10 April 2007

Change versus more of the same

While former Liberal cabinet minister Walter Noel does his part to support the victim mythology of Newfoundland nationalism, perhaps he should consider a new approach to economic development and Newfoundland and Labrador's economic place in the world.

Noel's problem appears to be with Newfoundland and Labrador's balance of trade.

He identifies the solution to a general economic problem as being more federal transfer payments. Right problem. Wrong solution.
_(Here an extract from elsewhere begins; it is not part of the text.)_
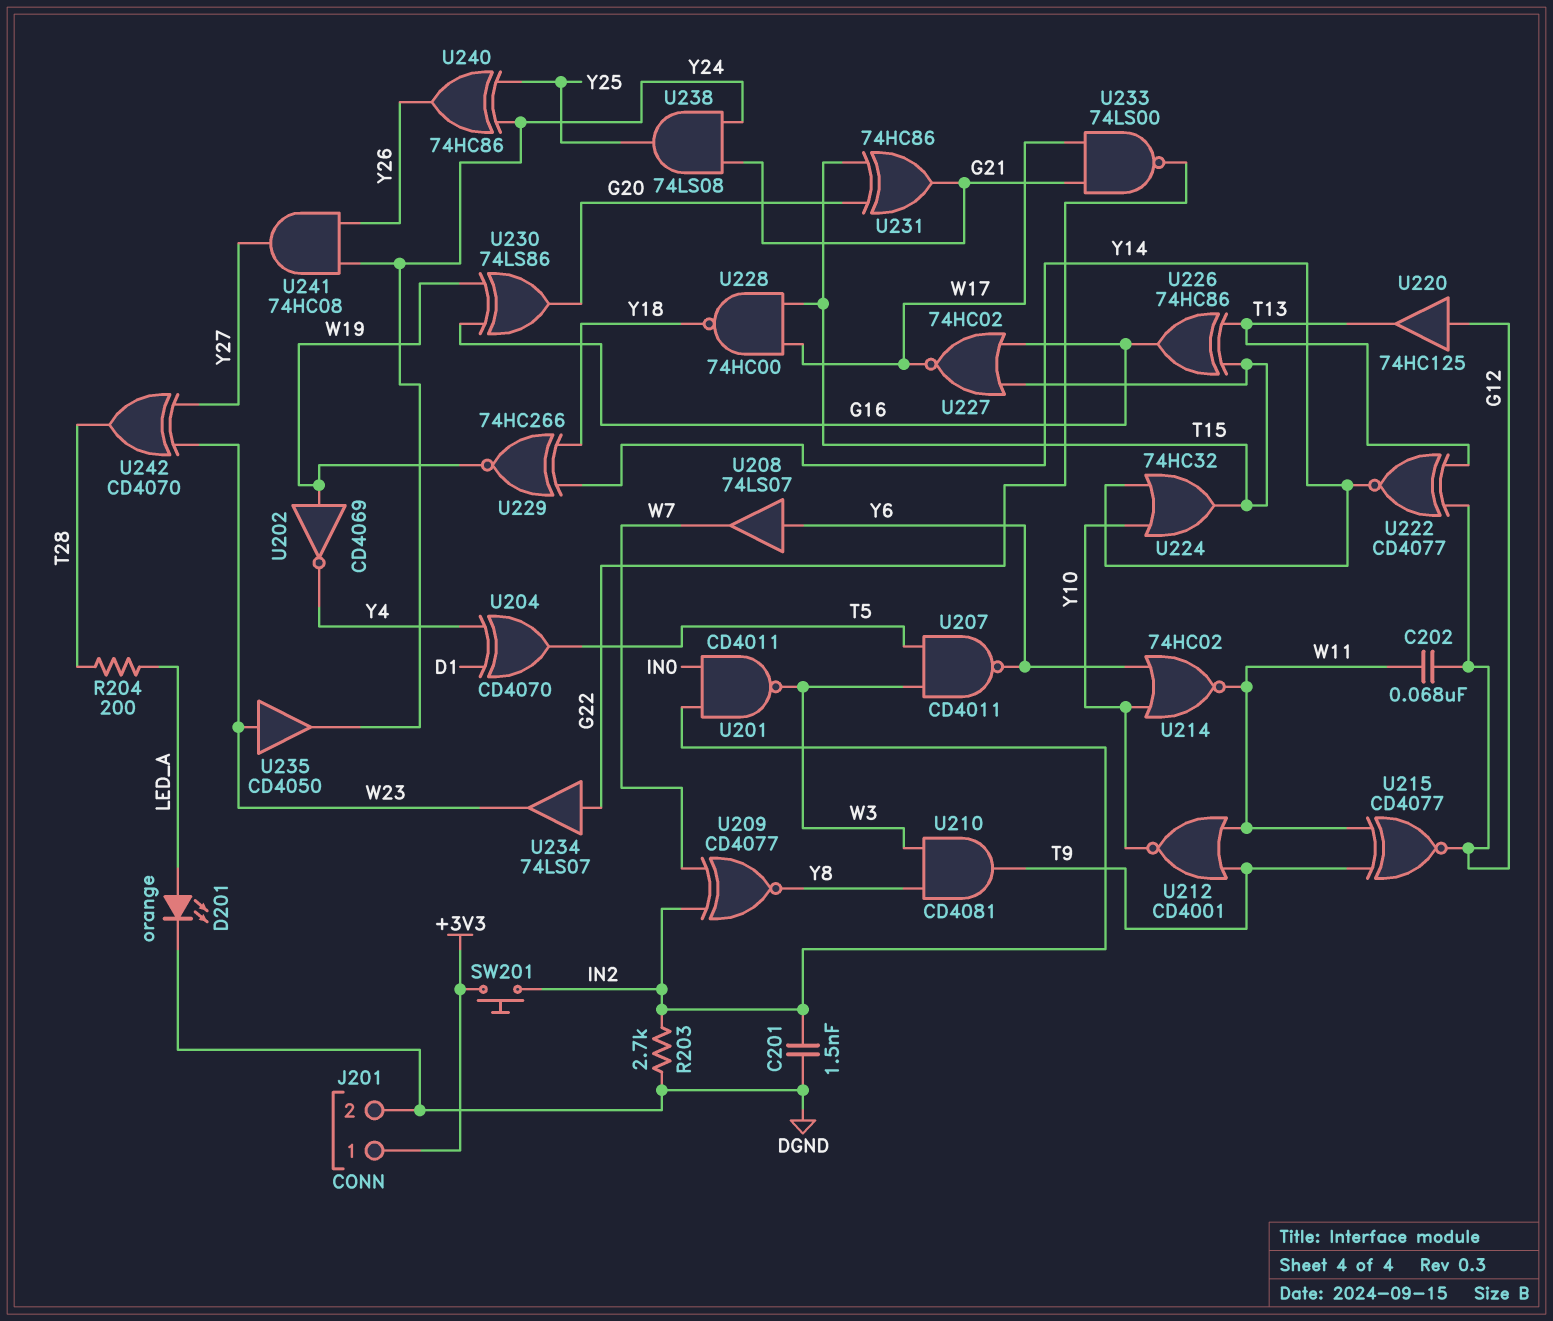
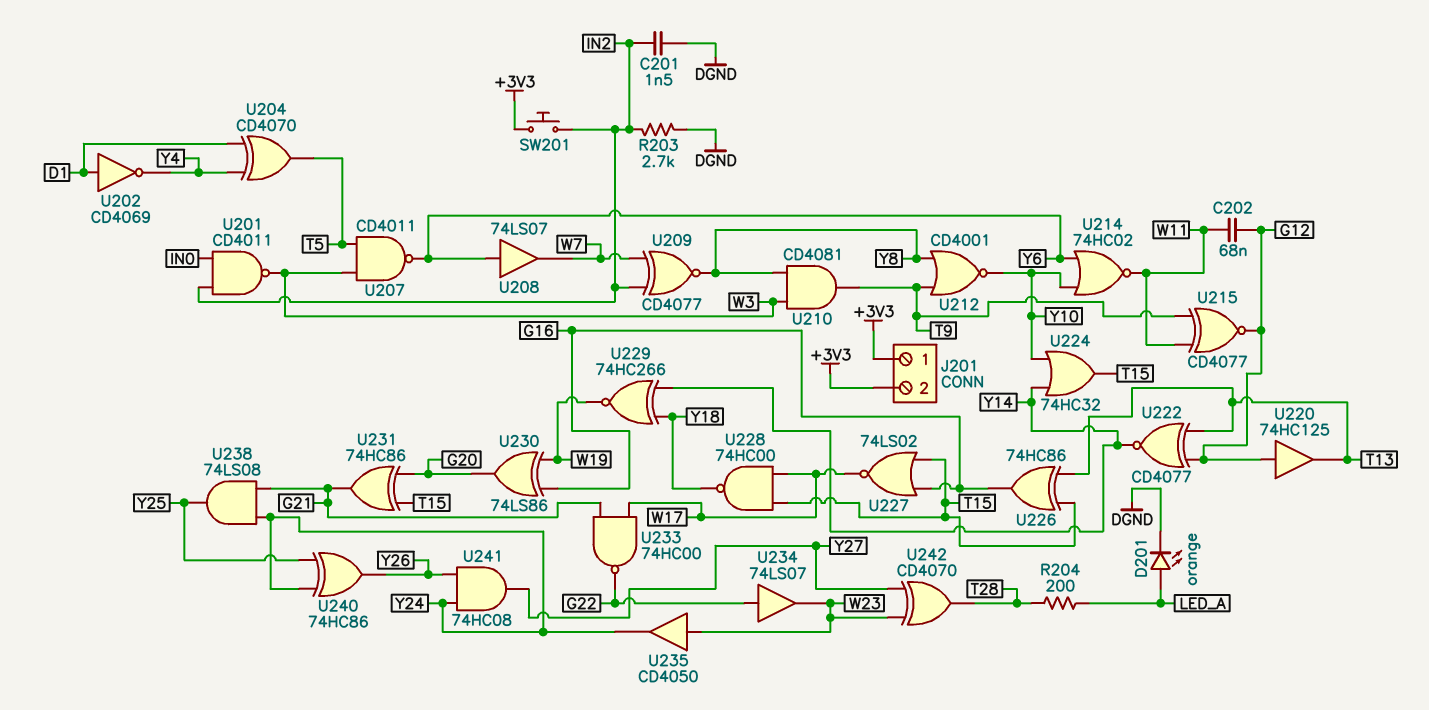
J201 pin 2: DGND -> +3V3
U202: NOT CD4069 (in W19, out Y4) -> NOT CD4069 (in D1, out Y4)
U212: NOR CD4001 (in T9, in W11, out Y10) -> NOR CD4001 (in T9, in Y8, out Y10)
U227: NOR 74HC02 (in G16, in T15, out W17) -> NOR 74LS02 (in G16, in T15, out W17)
U233: NAND 74LS00 (in G21, in W17, out G22) -> NAND 74HC00 (in G21, in W17, out G22)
All that Noel succeeds in doing is demonstrating how the current administration and the one Noel served in are fundamentally the same. Heck, the current administration offers the same answers that have never worked for administration after administration since Confederation.

Like that's worked.

The idea outlined in this op-ed piece from the Toronto Star is increased inter-provincial free trade. In other words, open up the opportunities for Newfoundland and Labrador companies to do business in the rest of Canada. Rather than building barriers, Newfoundland and Labrador needs to open the doors.
Since Confederation, Canadians have been hampered by an inter-provincial distrust of the power of free markets to produce economic and social benefits.
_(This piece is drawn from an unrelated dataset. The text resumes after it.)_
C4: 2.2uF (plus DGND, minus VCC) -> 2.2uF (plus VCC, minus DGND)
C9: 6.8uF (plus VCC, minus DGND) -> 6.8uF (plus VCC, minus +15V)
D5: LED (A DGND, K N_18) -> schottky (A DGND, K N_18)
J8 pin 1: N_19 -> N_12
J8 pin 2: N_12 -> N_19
As a result, federalism has evolved into an inefficient system of provincial and municipal enclaves of economic autonomy. Provincial economic independence has created an interprovincial trading system that hampers productivity through barriers that curb the flow of goods and services.

These have impeded Canada's evolution from a middle to a modern power.

Canada cannot hope to compete globally when we have the kind of barriers to internal trade we have now.
There's a similar idea in this study by the Economist Intelligence Unit.

More of the same won't work.

It's time for Newfoundland and Labrador to change.